Ok here I am reviewing part 2 from last night (2/20).

Here we are flashing back to the conversation about putting sugar in your vagina to make it sticky. I don’t get that…isn’t the point to make it NOT sticky?

Plus, any time someone talks about food and sex together, I just picture the disgusting scene in Don’t Be a Menace…and that’s just wrong.

EVERYONE: Stop saying va-jay-jay. Seriously.  Stop.

Next, embarrassing flashbacks of Sheree’s dates with the “doctor” who supposedly got his PhD online.

Now some clips on the housewives as moms. It seems as though most of the kids are doomed, except maybe Kandi’s daughter.  This talk about kids and their missing fathers is way too deep for a Real Housewives Reunion.

Of course, I just want crazy drama – not this real life stuff that affects the children. Lets move on! I almost want to fast forward through it but I’m worried I’ll miss something.

Is it awful that I want to buy some Christian Louboutins just so everyone knows by their red bottoms? I’ll take these. Size 8. Thanks.

Now, we’re onto Phaedra’s pregnancy. During the season she claimed that she didn’t really know when her due date was. She claimed around 7 months that the baby already weighed 8 lbs so she was further along.

Of course, when she went in to have her C-section, the doctor said that she was FULL TERM. Phaedra still tried to play it off like other doctors have different theories. This is all because she wasn’t married when she got pregnant. Allegedly.

For some reason Phaedra thinks that asking when your due date is, it is all about gossiping.  She also claims she didn’t know the due date because she had fertility issues. She’s so full of shit.

Another controversy surrounding Phaedra is that her husband is an ex-convict, while Phaedra is a lawyer. Apollo was in prison for racketeering, organized crime. I thought it had something to do with stealing cars. I’m still confused. He’s out now, I guess that’s all that matters.

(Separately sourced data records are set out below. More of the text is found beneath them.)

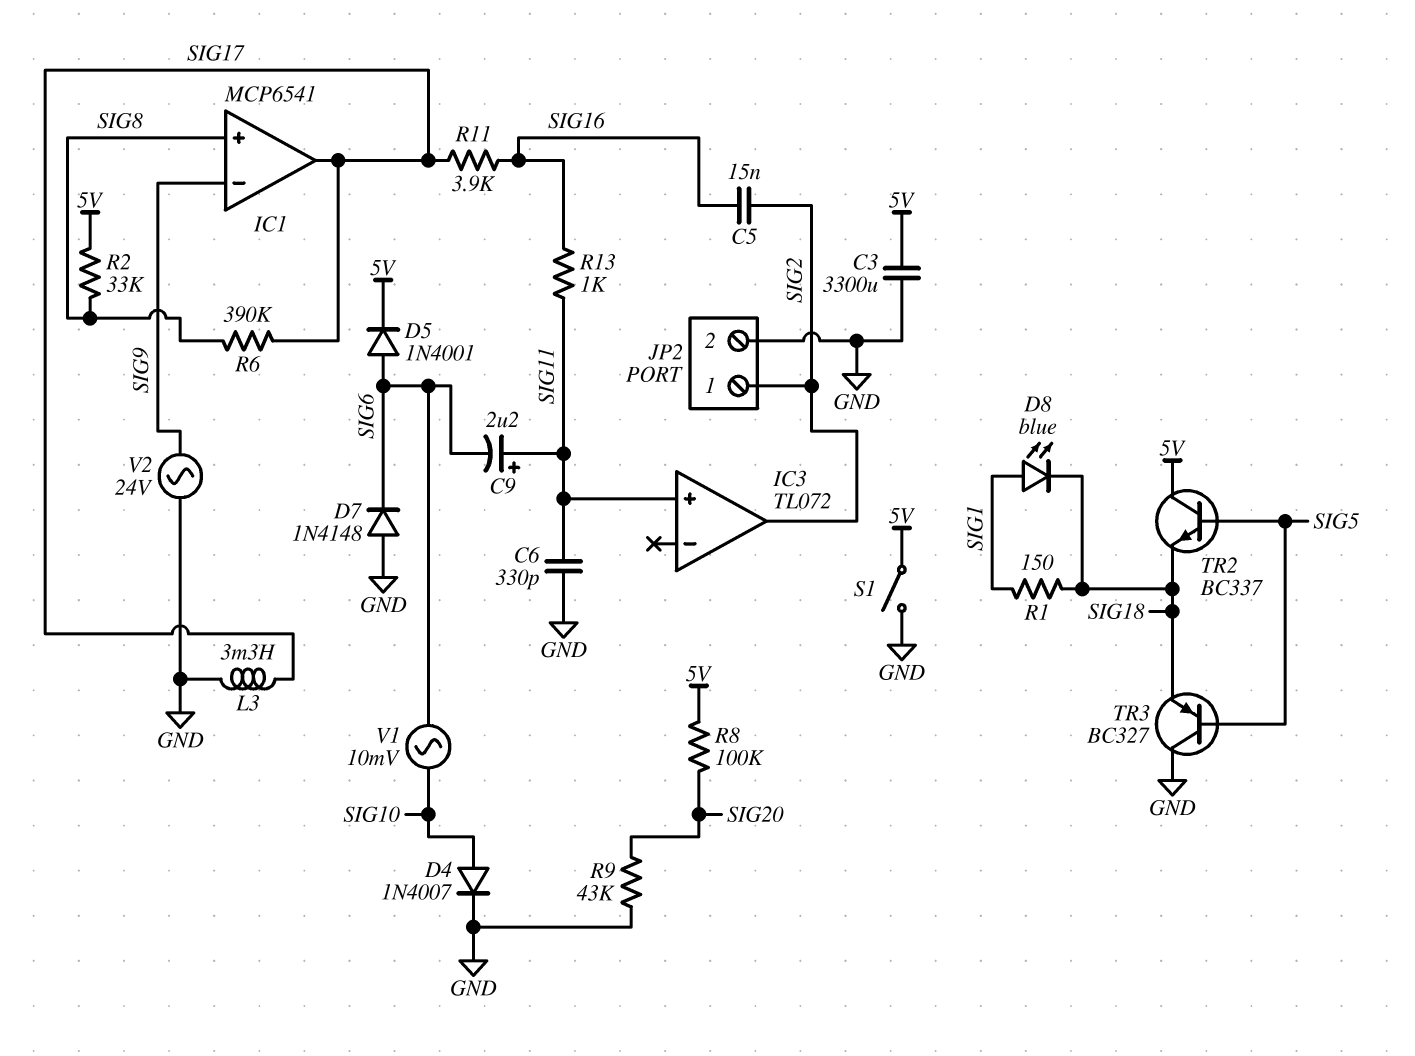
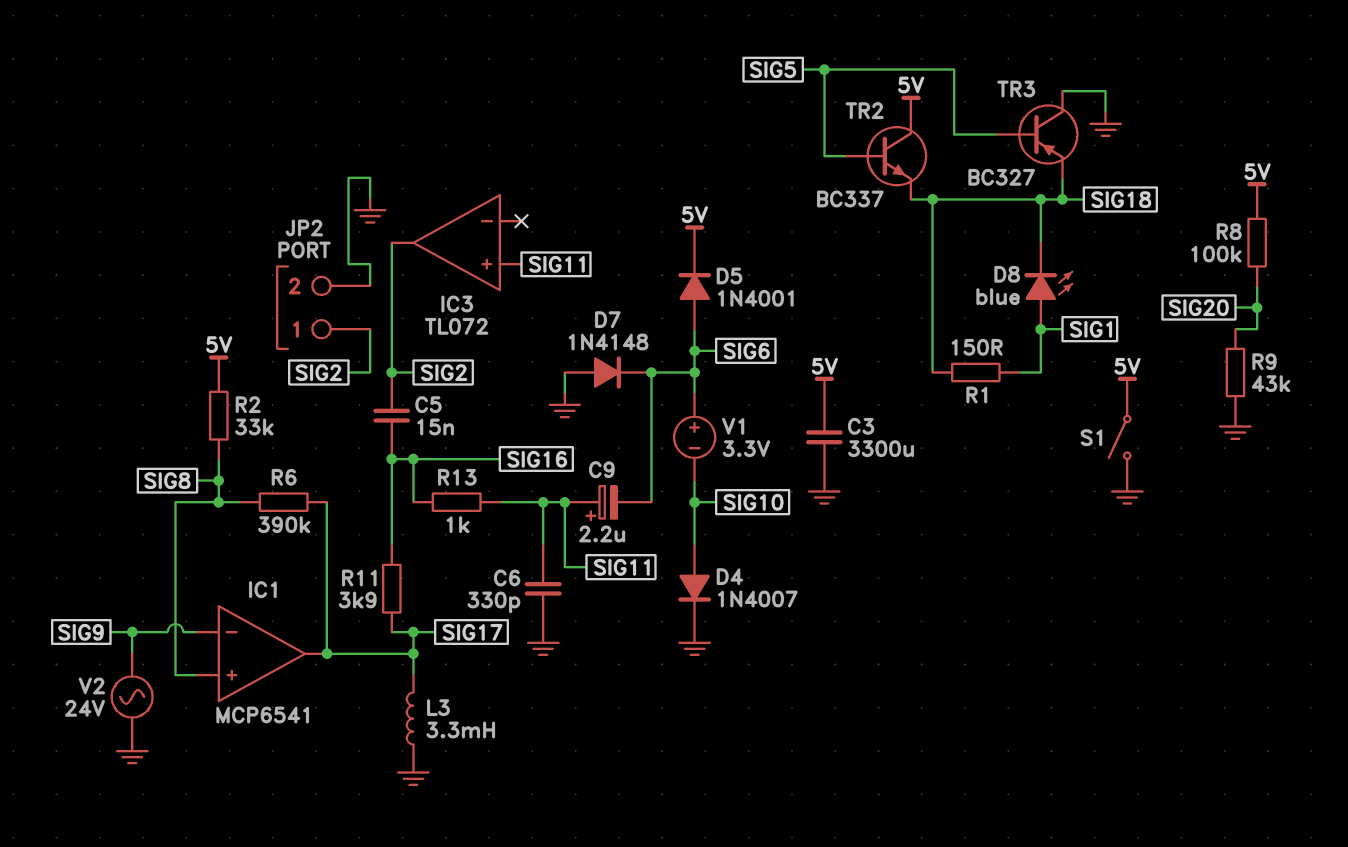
V1: AC 10mV (SIG6, SIG10) -> 3.3V (plus SIG6, minus SIG10)

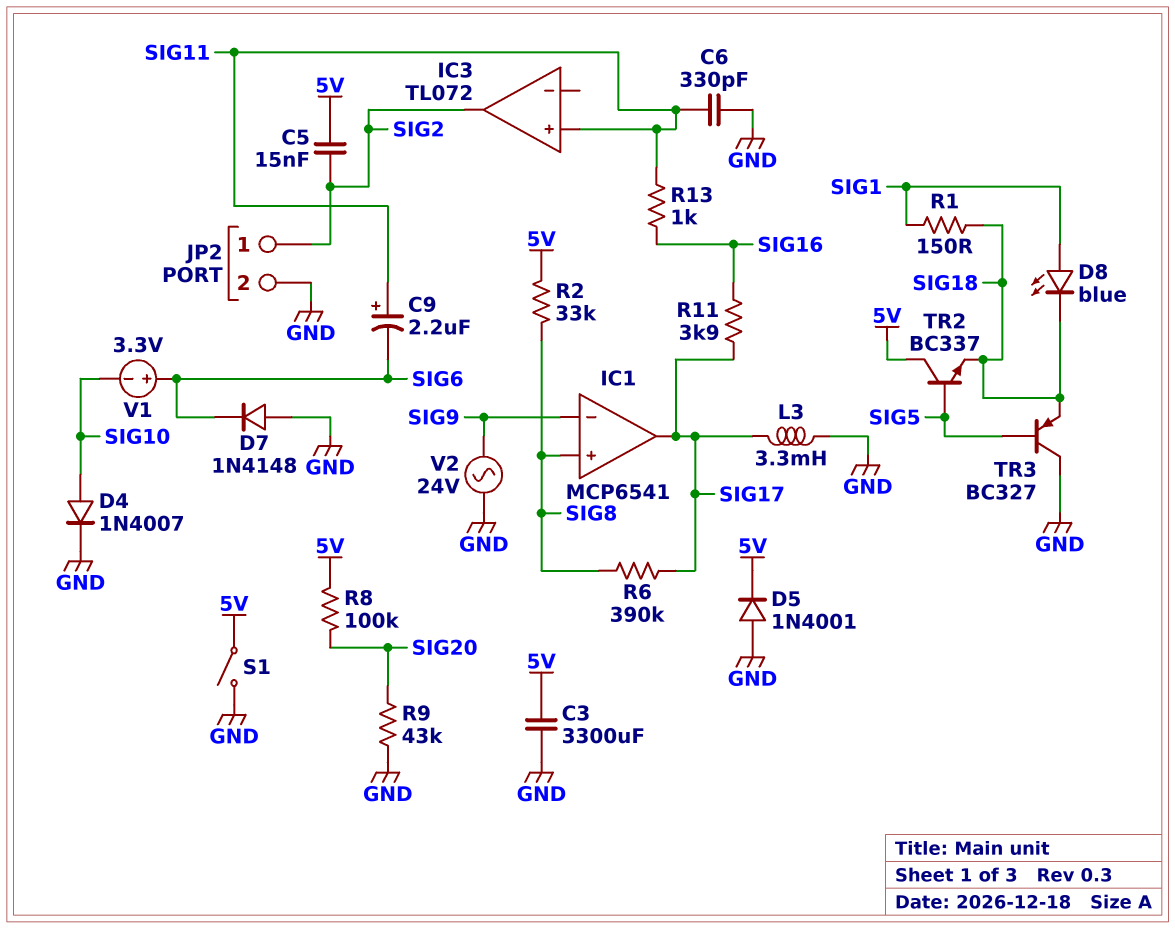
C5: 15nF (SIG2, SIG16) -> 15nF (5V, SIG2)
D5: diode 1N4001 (A SIG6, K 5V) -> diode 1N4001 (A GND, K 5V)

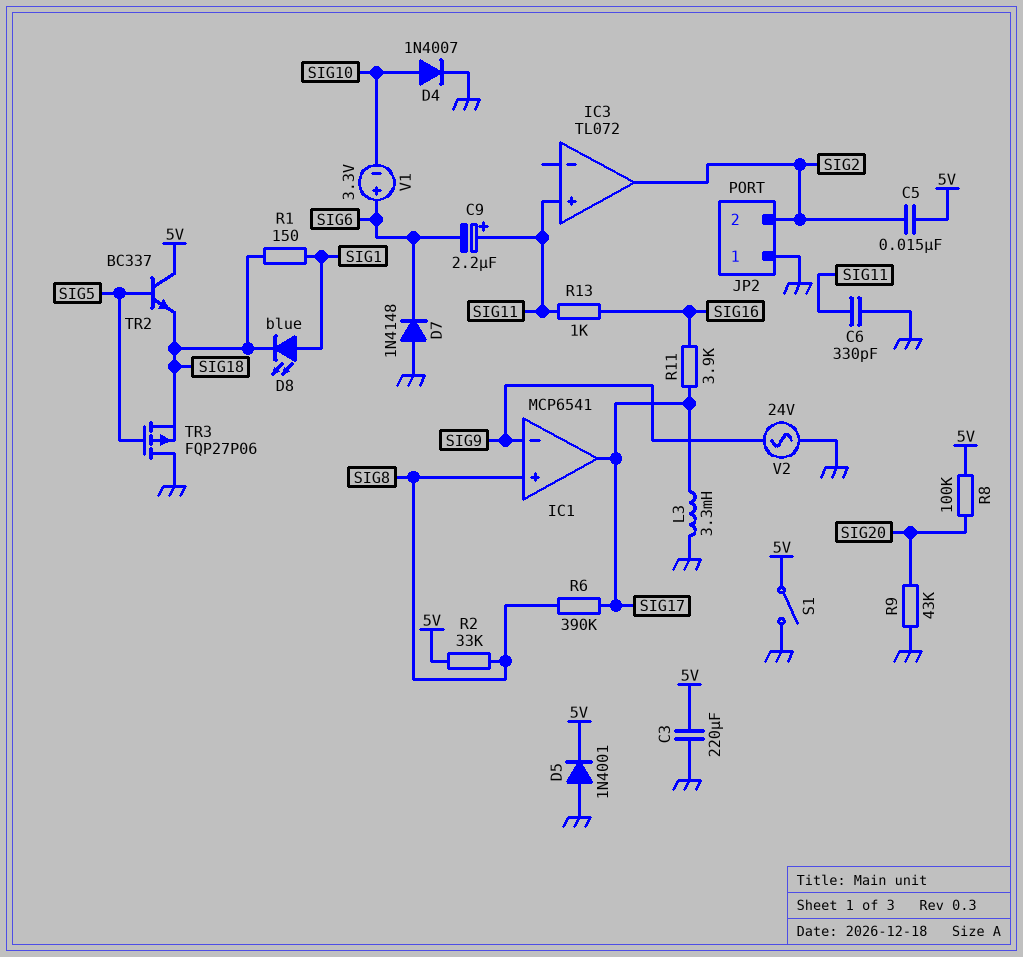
C3: 3300uF (5V, GND) -> 220uF (5V, GND)
JP2 pin 1: SIG2 -> GND
JP2 pin 2: GND -> SIG2
TR3: PNP BC327 (B SIG5, C GND, E SIG18) -> PMOS FQP27P06 (G SIG5, D GND, S SIG18)

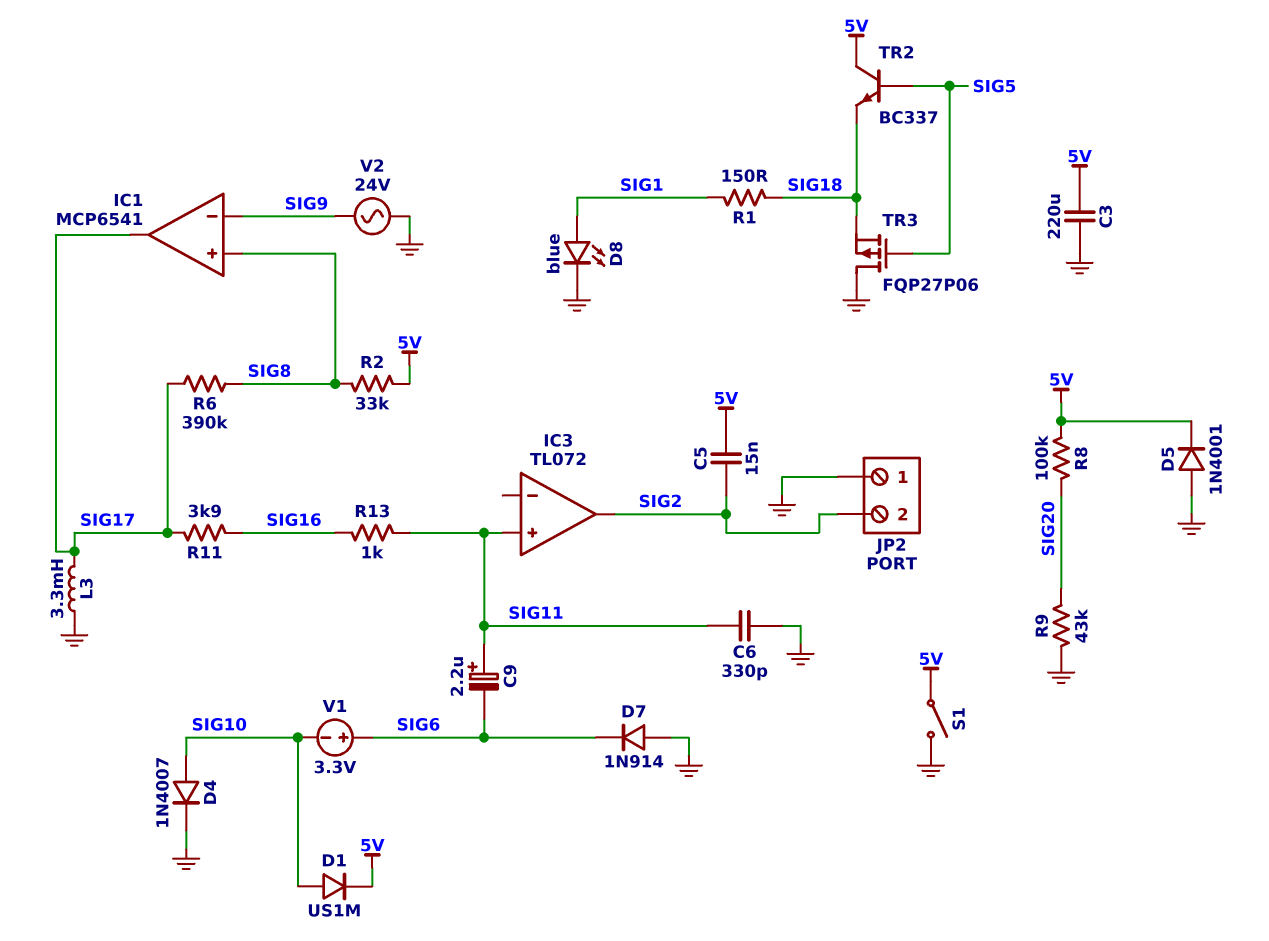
D1: none -> diode US1M (A SIG10, K 5V)
D7: diode 1N4148 (A GND, K SIG6) -> diode 1N914 (A GND, K SIG6)
D8: LED blue (A SIG1, K SIG18) -> LED blue (A SIG1, K GND)

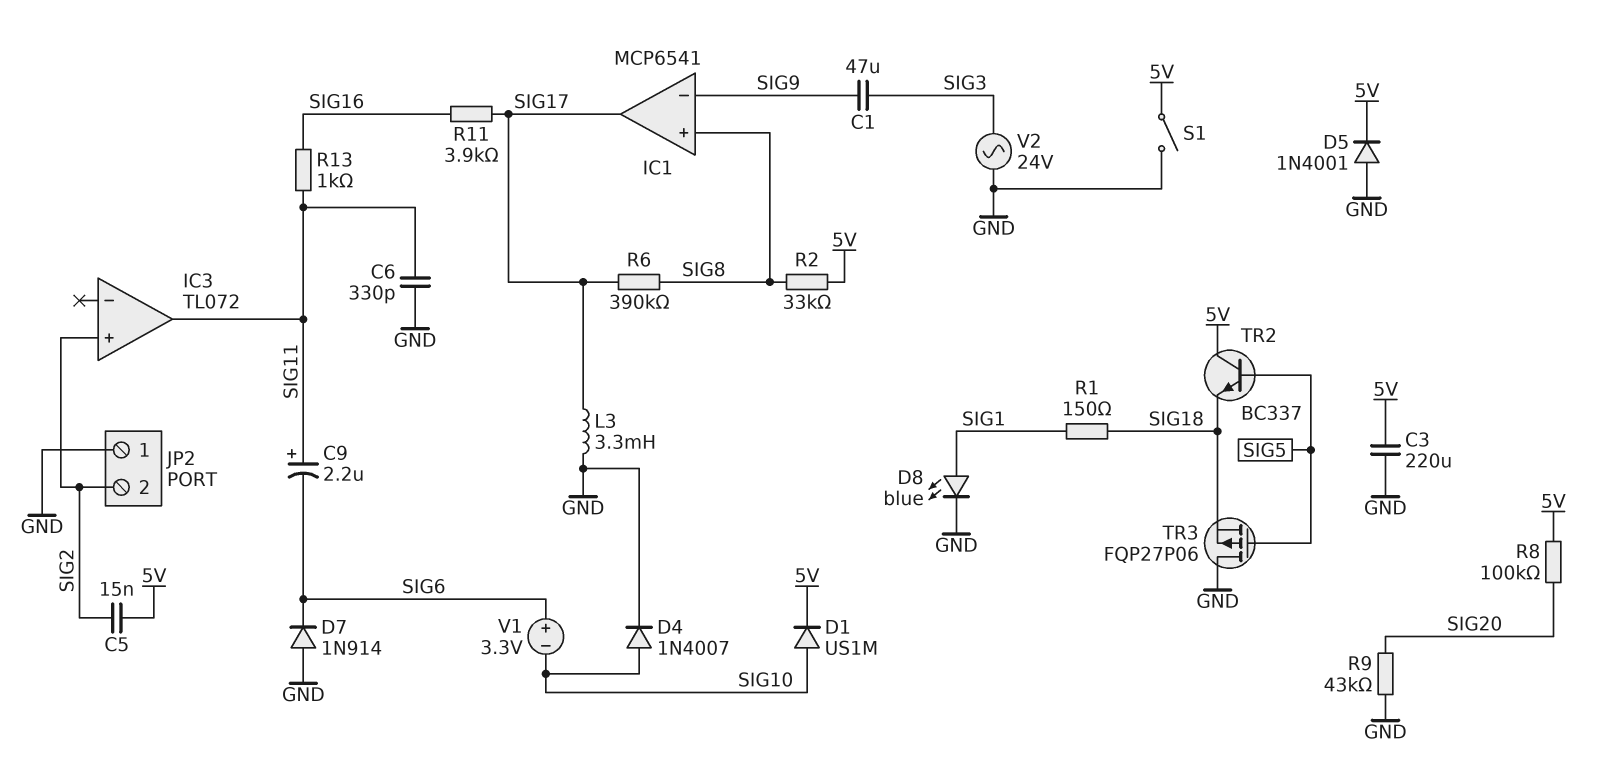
C1: none -> 47uF (SIG3, SIG9)
IC3 pin in+: SIG11 -> SIG2
IC3 pin out: SIG2 -> SIG11
V2: AC 24V (GND, SIG9) -> AC 24V (GND, SIG3)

“The Ring Didn’t Mean a Thing” hasn’t been released yet by Kim or Kandi because they have not come to an agreement.

Someone wrote in and asked why none of the housewives will admit that Kim can’t sing. No one will either confirm nor deny except Phaedra who says that they all know Kim is not a vocalist but she has some “curb appeal”. Take that as you wish.

Kandi estimates that “Tardy for the Party” has made between $80,000  and $100,000.  She reveals that all she has received is about $3,000 for it. To quote Nene, “That’s just CRAZY.”

This season started off with Kim and Nene as friends again and all was right with the world. When Nene did an interview with Jermaine Dupris, she slammed Kim a little bit. Kim took that as Nene being jealous. So when Nene joined Kim and Kandi on the bus tour, Nene let Kim have it. This was the beginning of the end.

Nene seemed so incredibly angry that there must have been more going on. Even now, during the reunion, Nene is not the funny lady that I want to be friends with. It makes me a little teary eyed.

Nene is stone faced and says she has no soft spot in her heart for Kim.

What’s next for the ladies? Andy Cohen wants to know.

Sheree is revamping her “She By Sheree” clothing line (she’s been working on this clothing line for a while now – it might be time to give up).

Kandi’s CD is doing well and she’s thinking about coming out with her own line of sex toys.

Cynthia is thinking of opening a modeling school.

Kim is having a baby in four months or so and working on her wig line.

Nene is going to be on Celebrity Apprentice (which means I’ll have to blog about that!).

Phaedra is in the process of buying a funeral home.

Silence.

The end. Blah! All in all this reunion pretty much blew it was even difficult to make it entertaining to write about.

Well, onto the next franchise – Miami!